La police italienne en territoire étranger : une répression internationale de l'anarchisme italien de l'Unité à la Première Guerre mondiale

par Thomas Beugniet

Projet de thèse en Histoire

Sous la direction de Jenny Raflik et de Giovanna Tosatti.

Thèses en préparation à Nantes en cotutelle avec l'Università degli studi della Tuscia (Viterbo, Italie) , dans le cadre de STT - Sociétés, Temps, Territoires (Nantes) depuis le 18-10-2019 .


  • Résumé

    Dans le derniers tiers du XIXe siècle, le mouvement anarchiste italien s’internationalise en raison d’une émigration économique et de la répression intransigeante de l’État italien. Face à la menace socialo-anarchiste, celui-ci développe en effet des moyens de surveillance nationaux et transnationaux innovants. La création d’un vaste service de surveillance des éléments « subversifs », par l’intermédiaire des préfectures de police et des représentations diplomatiques et consulaires, est une des stratégies mises en place pour contrecarrer le mouvement1. C’est que la diaspora de l’anarchisme italien est présente dans bien des pays et surveiller cette menace latente devient une priorité pour l’Italie. Pour policer les mobilités et surveiller les allées et venues des anarchistes, un des défis de la police italienne concerne la difficulté de cartographier les réseaux et circulations.

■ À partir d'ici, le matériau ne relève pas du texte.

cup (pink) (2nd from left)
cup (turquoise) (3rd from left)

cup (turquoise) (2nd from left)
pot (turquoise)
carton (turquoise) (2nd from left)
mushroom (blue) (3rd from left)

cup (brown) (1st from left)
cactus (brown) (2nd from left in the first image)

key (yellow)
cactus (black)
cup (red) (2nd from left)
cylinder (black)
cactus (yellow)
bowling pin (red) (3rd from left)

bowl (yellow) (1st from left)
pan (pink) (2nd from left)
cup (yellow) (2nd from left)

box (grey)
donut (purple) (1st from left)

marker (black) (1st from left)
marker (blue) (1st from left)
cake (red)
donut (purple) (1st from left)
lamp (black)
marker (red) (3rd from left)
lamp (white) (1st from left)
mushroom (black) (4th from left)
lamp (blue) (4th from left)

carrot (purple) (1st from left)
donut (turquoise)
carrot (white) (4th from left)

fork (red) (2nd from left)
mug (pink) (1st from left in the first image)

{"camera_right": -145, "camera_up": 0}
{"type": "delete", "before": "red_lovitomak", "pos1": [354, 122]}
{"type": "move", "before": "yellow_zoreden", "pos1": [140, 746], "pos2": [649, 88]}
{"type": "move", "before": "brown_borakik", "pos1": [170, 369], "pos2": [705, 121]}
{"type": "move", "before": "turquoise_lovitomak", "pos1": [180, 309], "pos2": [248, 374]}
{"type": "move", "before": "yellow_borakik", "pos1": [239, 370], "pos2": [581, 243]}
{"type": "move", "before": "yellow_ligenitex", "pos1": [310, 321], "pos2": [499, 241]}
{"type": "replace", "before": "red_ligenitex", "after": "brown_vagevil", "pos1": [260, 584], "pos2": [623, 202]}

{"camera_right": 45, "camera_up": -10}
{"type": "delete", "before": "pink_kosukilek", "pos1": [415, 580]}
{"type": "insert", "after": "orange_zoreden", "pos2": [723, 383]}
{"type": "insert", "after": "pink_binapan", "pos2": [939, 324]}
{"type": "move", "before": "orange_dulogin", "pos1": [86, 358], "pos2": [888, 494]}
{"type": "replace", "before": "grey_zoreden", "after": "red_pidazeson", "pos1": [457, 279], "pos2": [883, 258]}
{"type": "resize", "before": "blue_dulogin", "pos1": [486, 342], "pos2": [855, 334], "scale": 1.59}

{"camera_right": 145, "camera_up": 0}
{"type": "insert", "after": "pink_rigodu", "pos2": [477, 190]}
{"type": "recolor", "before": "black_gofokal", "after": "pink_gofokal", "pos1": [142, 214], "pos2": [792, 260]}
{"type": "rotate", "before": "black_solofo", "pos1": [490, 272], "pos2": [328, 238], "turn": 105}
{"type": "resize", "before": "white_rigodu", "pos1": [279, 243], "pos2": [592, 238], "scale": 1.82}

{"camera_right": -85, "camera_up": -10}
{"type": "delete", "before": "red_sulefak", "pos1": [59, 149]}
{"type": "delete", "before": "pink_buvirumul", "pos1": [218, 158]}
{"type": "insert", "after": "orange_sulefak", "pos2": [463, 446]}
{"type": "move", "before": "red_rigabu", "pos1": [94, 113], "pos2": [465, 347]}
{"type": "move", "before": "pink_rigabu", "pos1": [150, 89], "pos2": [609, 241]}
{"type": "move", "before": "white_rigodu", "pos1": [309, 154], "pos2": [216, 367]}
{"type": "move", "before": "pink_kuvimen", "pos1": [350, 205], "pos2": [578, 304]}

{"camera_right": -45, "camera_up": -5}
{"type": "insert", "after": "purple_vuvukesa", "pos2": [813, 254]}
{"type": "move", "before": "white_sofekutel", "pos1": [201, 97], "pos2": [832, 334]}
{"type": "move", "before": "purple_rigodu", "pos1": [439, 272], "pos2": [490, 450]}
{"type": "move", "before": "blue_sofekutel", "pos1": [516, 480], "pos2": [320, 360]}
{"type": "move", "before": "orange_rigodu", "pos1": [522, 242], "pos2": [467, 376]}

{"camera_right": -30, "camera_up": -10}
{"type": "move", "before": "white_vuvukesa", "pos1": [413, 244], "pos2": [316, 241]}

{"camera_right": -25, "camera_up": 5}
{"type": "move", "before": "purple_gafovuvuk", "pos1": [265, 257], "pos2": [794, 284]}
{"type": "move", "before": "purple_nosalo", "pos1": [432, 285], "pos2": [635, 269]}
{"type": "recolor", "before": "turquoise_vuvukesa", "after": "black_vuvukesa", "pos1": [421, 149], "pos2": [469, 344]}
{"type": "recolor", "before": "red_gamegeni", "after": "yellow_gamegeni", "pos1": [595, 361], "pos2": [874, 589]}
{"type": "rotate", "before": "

En vue de résoudre cette problématique induite par un monde anarchiste en perpétuel mouvement l’État italien choisit au tournant des années 1870 de créer une police internationale. Plusieurs corps de l’État s’impliquent dans ce service de police internationale, qui sous l’égide du ministère de l’Intérieur, se trouve incorporé au sein du ministère des Affaires étrangères. Ce service est actif par l’intermédiaire des ambassades et des consulats. Les représentations diplomatiques et consulaires sont impliquées et deviennent des éléments clefs de l’action coercitive. À travers le cas des anarchistes, cette étude transnationale permet une étude comparée des systèmes policiers en Italie et en Europe dans les dernières décennies du long XIXe siècle. Elle offre également un angle privilégié pour analyser la construction de l’appareil policier et bureaucratique de la jeune monarchie italienne à travers le prisme d’un groupe dissident et stigmatisé. Il s'agit de montrer comment, à l'époque de l'émigration massive, la bureaucratie de l'État italien se constitue au travers des interactions avec les échelles locales – les préfectures et sous-préfectures – et transnationale – avec les consulats. Nous aurons ainsi une bien meilleure connaissance de la police italienne tant au niveau local qu’à l’étranger, du système consulaire et des consuls, de la collaboration internationale des polices et des mouvements radicaux transnationaux.